If sub-animals were modified with set-car!
or set-cdr!
, the mutation must also be realized on the list that animals
is bound to.
One way of supporting this type of funcitonality is to store these shared values on a heap. animals
and sub-animals
can then contain references into the same data structure on a heap.
Heap Structure
Like the stack, Marwood's heap is composed of a Vec<VCell>
, along with various supporting structures used to track free slots, intern symbols, and garbage collection.
pub struct Heap {
chunk_size: usize,
free_list: Vec<usize>,
heap: Vec<VCell>,
heap_map: gc::Map,
symbol_table: HashMap<String, usize>,
}
chunk_size
refers to the number of heap slots allocated when the heap needs to grow.

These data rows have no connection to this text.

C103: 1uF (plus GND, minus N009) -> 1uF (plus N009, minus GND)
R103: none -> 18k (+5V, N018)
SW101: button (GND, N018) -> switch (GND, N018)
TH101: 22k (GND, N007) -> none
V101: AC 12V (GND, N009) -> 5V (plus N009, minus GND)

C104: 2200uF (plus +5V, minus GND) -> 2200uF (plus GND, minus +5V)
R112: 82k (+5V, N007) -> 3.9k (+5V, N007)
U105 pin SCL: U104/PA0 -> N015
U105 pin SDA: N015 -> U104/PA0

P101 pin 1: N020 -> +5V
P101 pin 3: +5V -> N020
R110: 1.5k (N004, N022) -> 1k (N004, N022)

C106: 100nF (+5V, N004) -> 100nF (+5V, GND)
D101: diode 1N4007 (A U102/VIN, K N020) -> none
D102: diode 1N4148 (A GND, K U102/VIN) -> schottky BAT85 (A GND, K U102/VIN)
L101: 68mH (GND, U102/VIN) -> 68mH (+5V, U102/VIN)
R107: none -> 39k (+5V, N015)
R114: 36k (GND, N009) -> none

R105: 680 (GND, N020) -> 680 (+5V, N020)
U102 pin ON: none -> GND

On initialization, the Heap will allocate chunk_size slots initialized to VCell::Undefined, and add the index of each unused heap slot to free_list
. This free list contains indexes on the heap of unused slots ready to be allocated.
pub fn new(chunk_size: usize) -> Heap {
Heap {
chunk_size,
heap: vec![VCell::undefined(); chunk_size],
free_list: (0..chunk_size).rev().into_iter().collect()
}
}
Heap References
References into Marwood's heap are of the type
type HeapRef = usize;
and are direct indexes into the heap. These heap references can be found in various places in Marwood's VCell and VM structures:
- VCell::Ptr(HeapRef)
- VCell::Pair(HeapRef, HeapRef)
- VCell::Closure(HeapRef, HeapRef)
Alloc & Free
The heap's core API is composed of alloc, free and get operations on the heap.
pub fn grow(&mut self)
pub fn alloc(&mut self) -> usize
pub fn free(&mut self, ptr: usize)
pub fn get_at_index(&self, ptr: usize) -> &VCell
pub fn get_at_index_mut(&mut self, ptr: usize) -> &mut VCell
pub fn get<'a, T: Into<Cow<'a, VCell>>>(&self, vcell: T) -> VCell
alloc
returns the next available slot on the free_list
, calling grow
to grow the heap by chunk_size
elements if the free_list
is empty. The disposition of the slot is also marked as State::Allocated in the heap_map, which is used by Marwood's garbage collector and discussed in more detail in later sections.
pub fn alloc(&mut self) -> usize {
match self.free_list.pop() {
None => {
self.grow();
self.alloc()
}
Some(ptr) => {
self.heap_map.set(ptr, State::Allocated);
ptr
}
}
}
free
returns a heap slot back to the free_list
. The contents is set back to VCell::Undefined
, which may help catch any bugs in Marwood where a heap reference is used when it no longer should be.
The slot is also marked State::Free in the heap_map, a data structure used by Marwood's garbage collector.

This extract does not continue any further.